I've written a lot about career advice, choosing pathways, and learning about tech, but I've rarely touched upon the idea of personal development. Not for the sake of scoring a top internship, or making a lot of money, but for truly becoming a better person. Figuring out what makes you tick. Understanding what you did, why you did it, and how that changes what you plan to do. 

It's always a sprint 

As humans, we're very used to 'sprinting' in life. You 'sprint' in high school to get the best grades. Then you 'sprint' in university to get the best internships. Typically, if you 'sprint' for 4 months during an internship, you'll get a full-time offer. Then it's the next sprint — moving up the corporate ladder, exiting from a job you hate into a job you hate less, or rinsing and repeating if you still have no clue

My first few months here followed a similar mentality. I was determined to be the highest performer on my team, put in the most hours, and produce the most results. And for the first few months, it appeared to be working. I launched some unique campaigns, met interesting people, and... I started getting a little bored. 

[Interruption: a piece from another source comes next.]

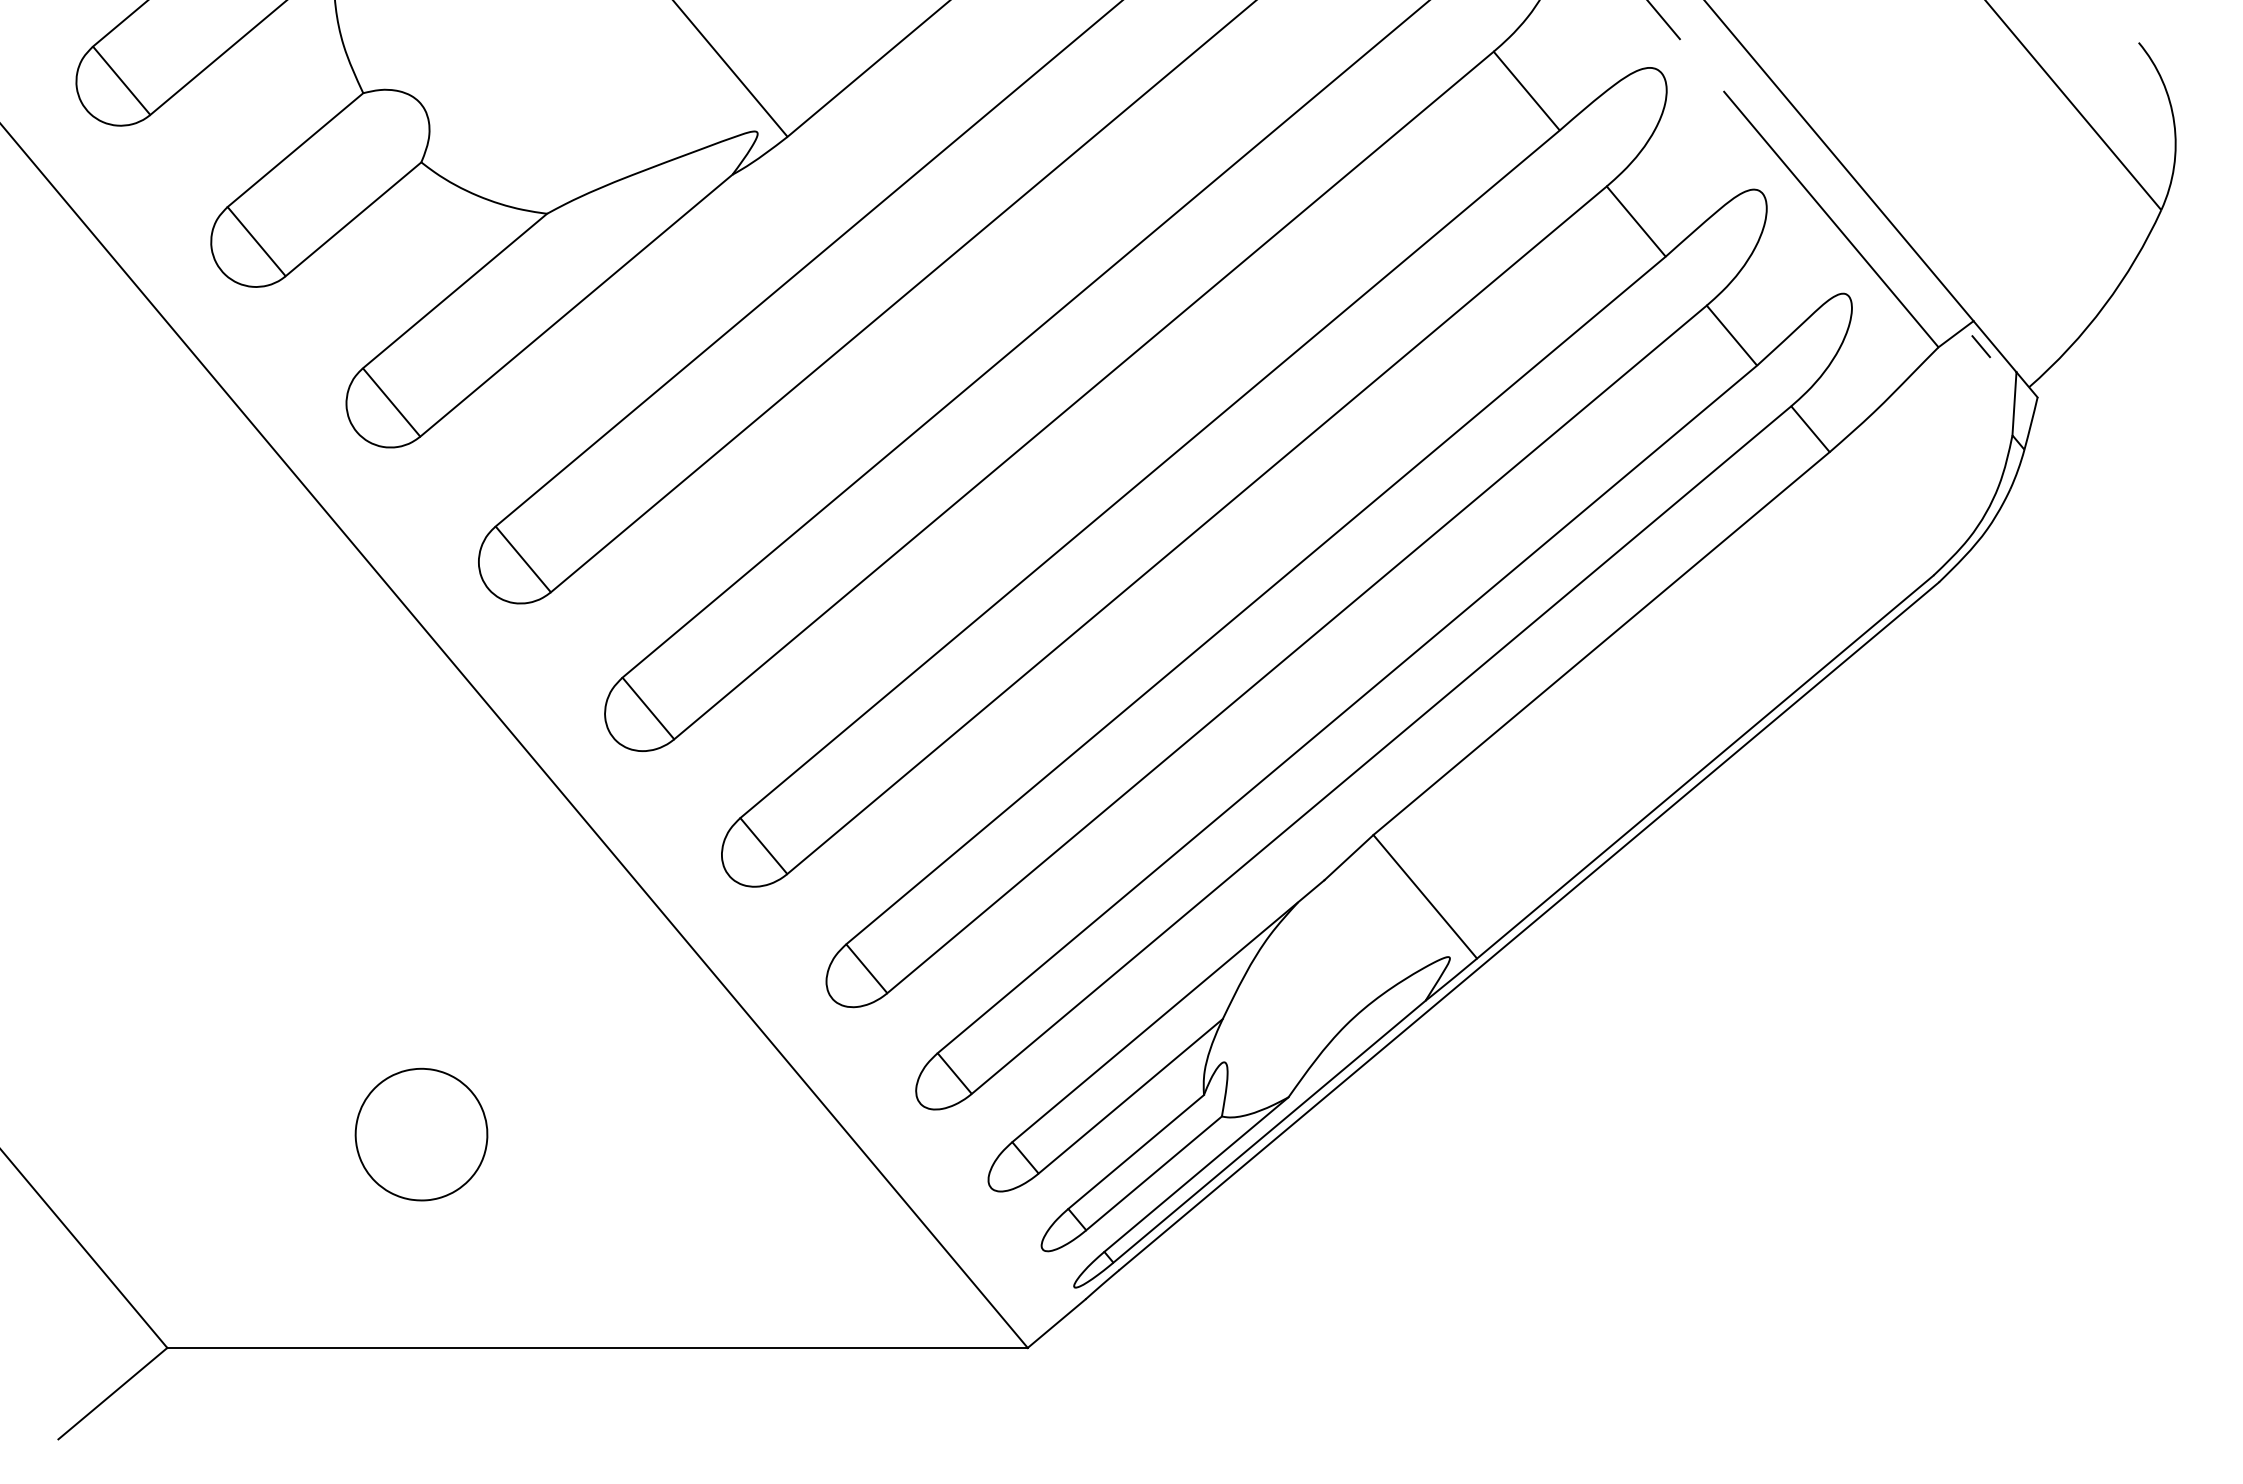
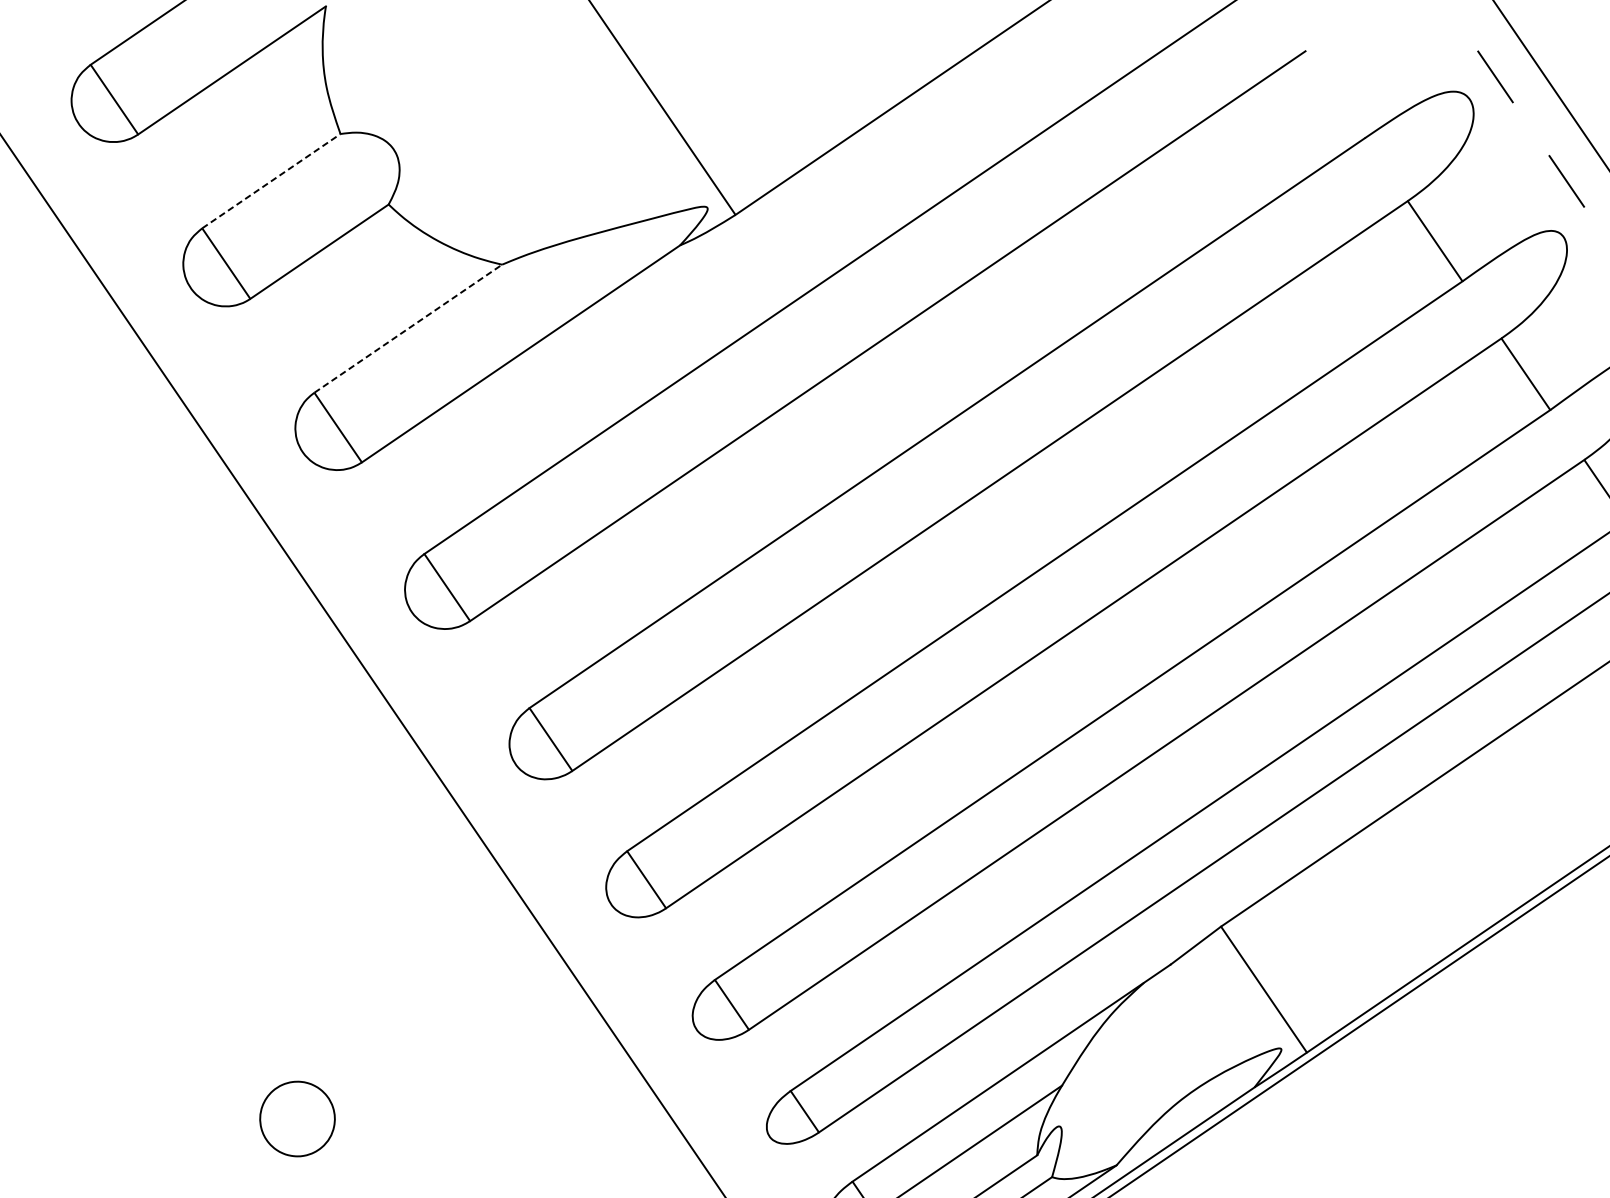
line: (295, 150) -> (271, 181), solid -> dashed
line: (455, 290) -> (408, 328), solid -> dashed
part: (421, 1134) -> (297, 1118), size x0.6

I expected San Francisco to be this new challenge in my life that would be impossible to surmount, and I'd extract something incredible from it. In reality, I was still working at a company (as awesome as it is), doing fairly typical work, with better weather. It was around this time (November) that I hit a wall and started contemplating why this time was different from the rest of my life / more recent experiences. 

With a typical internship, you're typically put on projects that are short-term in nature, or you play a small part in a larger project. One of my old bosses told me 

At the end of the day, you’re here to learn. I might send you down a rabbit hole with no results, but if you learned something from it, that’s a win

In contrast, being here for a year, a lot of my responsibilities were larger in focus. I was responsible for content projects that went through several rounds of review. I launched email campaigns that took a few months to complete. And I realized that I suck. 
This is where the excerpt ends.